Notch3 pathway mediates SAHA-induced apoptosis in human small-cell lung cancer H446 cells

AIM: To investigate the effect of suberoylanilide hydroxamic acid (SAHA) on the apoptosis of human small-cell lung cancer H446 cells and its possible mechanism. METHODS: H446 cells were incubated in the medium containing SAHA. CCK-8 assay was used to detect the anti-tumor effect of SAHA on the H446 cells, and IC₅₀ values of SAHA were calculated. Flow cytometry was used to analyze the apoptosis. After Notch3 gene was silenced, the pro-apopto-tic effect of SAHA on the H446 cells was inhibited (P<0.05). Eukaryotic expression plasmid containing N3ICD was transfected into the H446 cells, so that N3ICD was expressed in the H446 cells. The mRNA expression of Notch3 was measured by RT-PCR. The protein levels of Notch3, N3ICD, Puma and cleaved caspase-3 were determined by Western blot. RESULTS: SAHA remarkably reduced the cell viability in a dose-dependent manner (P<0.05), and the IC₅₀ value of SAHA was 1.91 μmol/L. SAHA induced apoptosis in a dose-dependent manner (P<0.05).
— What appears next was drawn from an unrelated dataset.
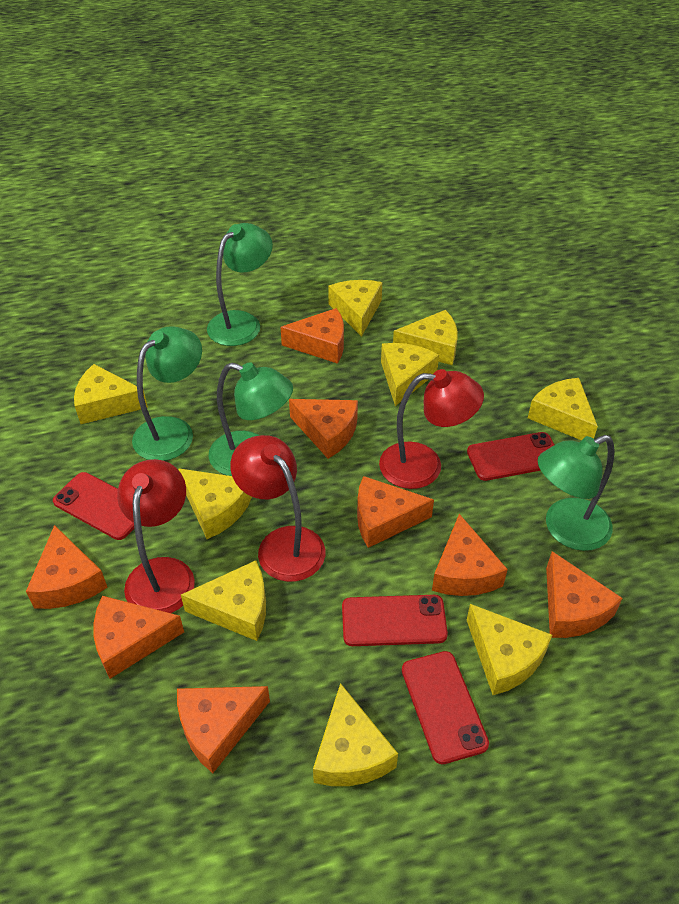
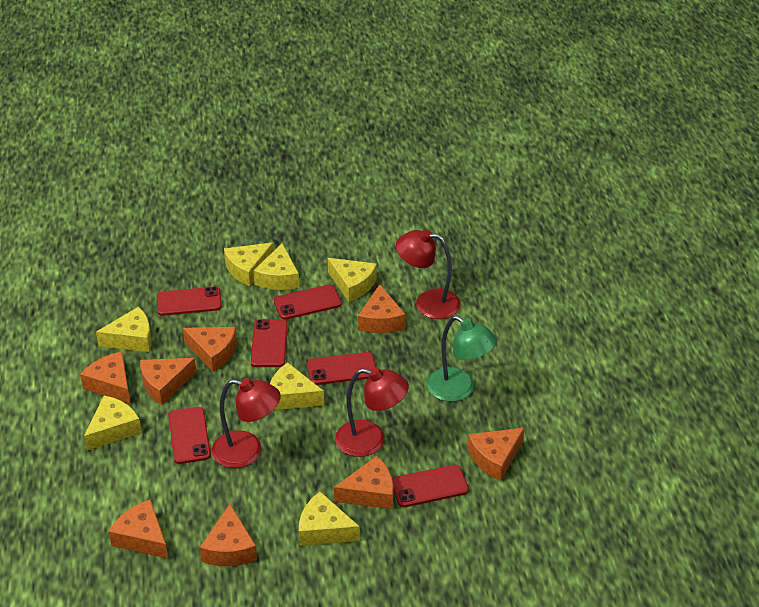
green lamp: 4 -> 1
red phone: 4 -> 6
yellow cheese: 9 -> 7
The expression of Notch3 gene was negative in the H446 cells, SAHA reactivated Notch3 gene and Notch3 pathway in a dose-dependent manner (P<0.05).Notch3 knockdown inhibited apoptosis induced by SAHA (P<0.05). Over-expression of N3ICD up-regulated the protein levels of Puma and cleaved caspase-3.CONCLUSION: SAHA induces apoptosis in human small-cell lung cancer H446 cells by activating Notch3 pathway and up-regulating the protein level of Puma.